Путь к творчеству был отрезан, и Энн попыталась последовать примеру матери, ведущей размеренную семейную жизнь леди. И Секстон это удалось, но только при существенной поддержке самой Мэри Грей. В девятнадцать Энн встречалась с обеспеченным юношей из пригорода Бостона, Альфредом Мюллером Секстоном II, которого в кругу друзей и родни называли Кайо. Девушка опасалась, что забеременела. По совету Мэри Грей пара поехала на юг, в Северную Каролину, где законный возраст вступления в брак составлял восемнадцать лет как для мужчин, так и для женщин (в Массачусетсе цифры были иными: восемнадцать лет для женщин и двадцать один – для мужчин). Энн и Альфред поженились, и так Энн Харви стала Энн Секстон.
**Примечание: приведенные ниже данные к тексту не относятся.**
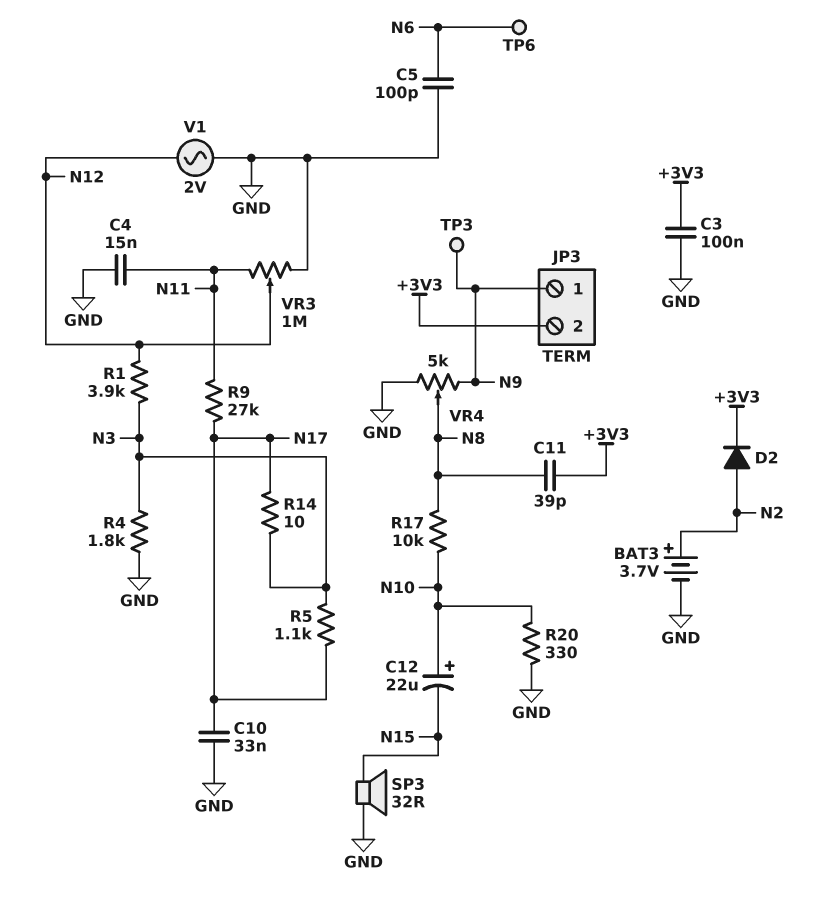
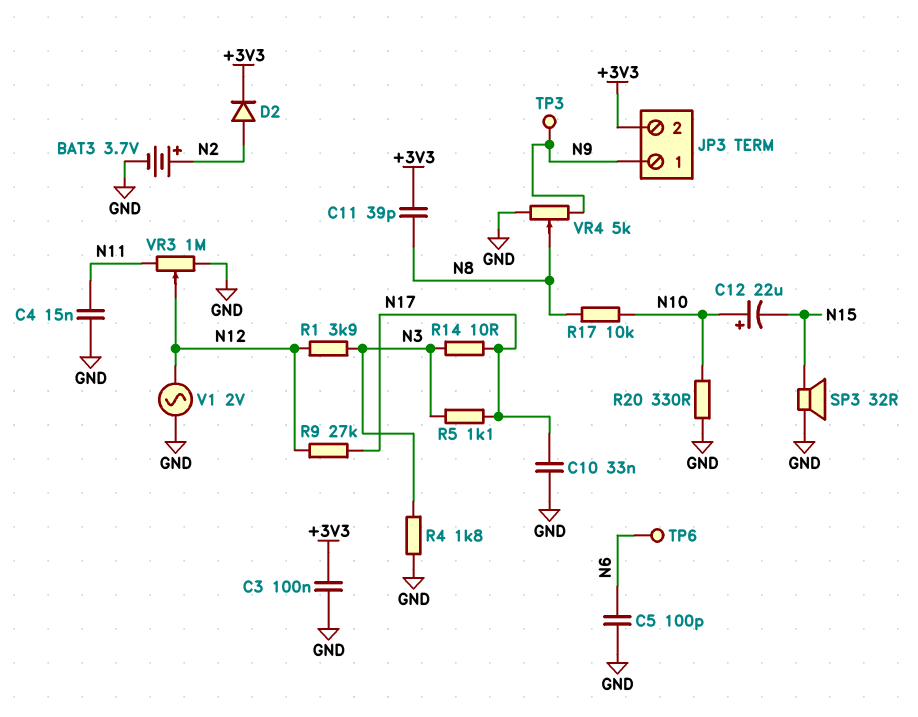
R9: 27k (N11, N17) -> 27k (N12, N17)

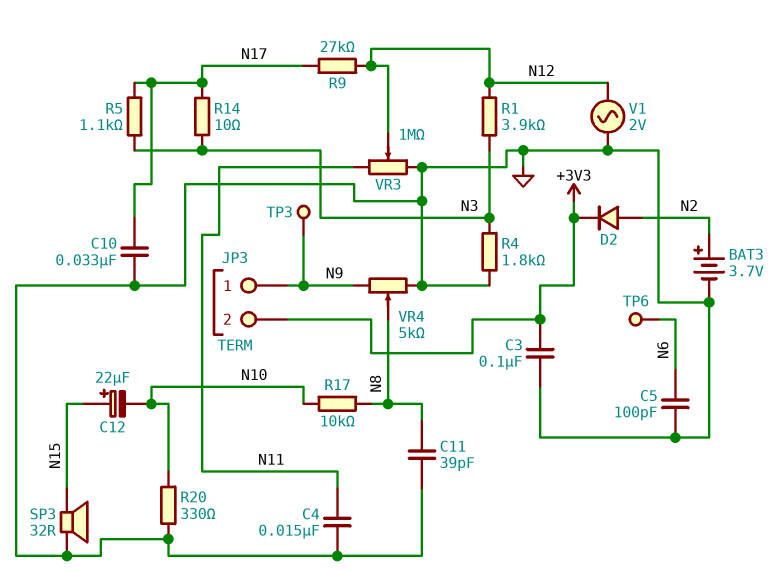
C11: 39pF (+3V3, N8) -> 39pF (GND, N8)
C12: 22uF (plus N10, minus N15) -> 22uF (plus N15, minus N10)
Оказалось, что она не беременна – менструация возобновилась на обратном пути, – но брак было решено не расторгать. Секстоны жили то у родителей Кайо, то у родителей Энн, и наконец нашли квартиру в Кочайчуате, городе всего в десяти минутах езды от новой резиденции семьи Харви в Уэстоне (они переехали туда в 1941 году; в их свежепостроенном доме было семь ванных комнат и пять гаражей)[24]. Пока Кайо воевал в Корее, Мэри Грэй не позволяла дочери ни с кем флиртовать и настраивала ее на серьезное отношение к браку. Когда Секстон все-таки забеременела – она летала в Сан-Франциско, чтобы повидаться с мужем во время побывки, – Мэри Грей ухаживала за дочерью, покупала одежду для беременных, возила отдыхать во Флориду и позволила ей воссоединиться с семьей в Уэстоне. С финансовой помощью Мэри Грэй Секстоны купили дом в уютном пригороде Ньютона. Им хотелось чего-то вроде самостоятельной взрослой жизни, хотя Кайо бросил Колгейтский университет, где занимался медициной, и стал работать на тестя в шерстяном бизнесе.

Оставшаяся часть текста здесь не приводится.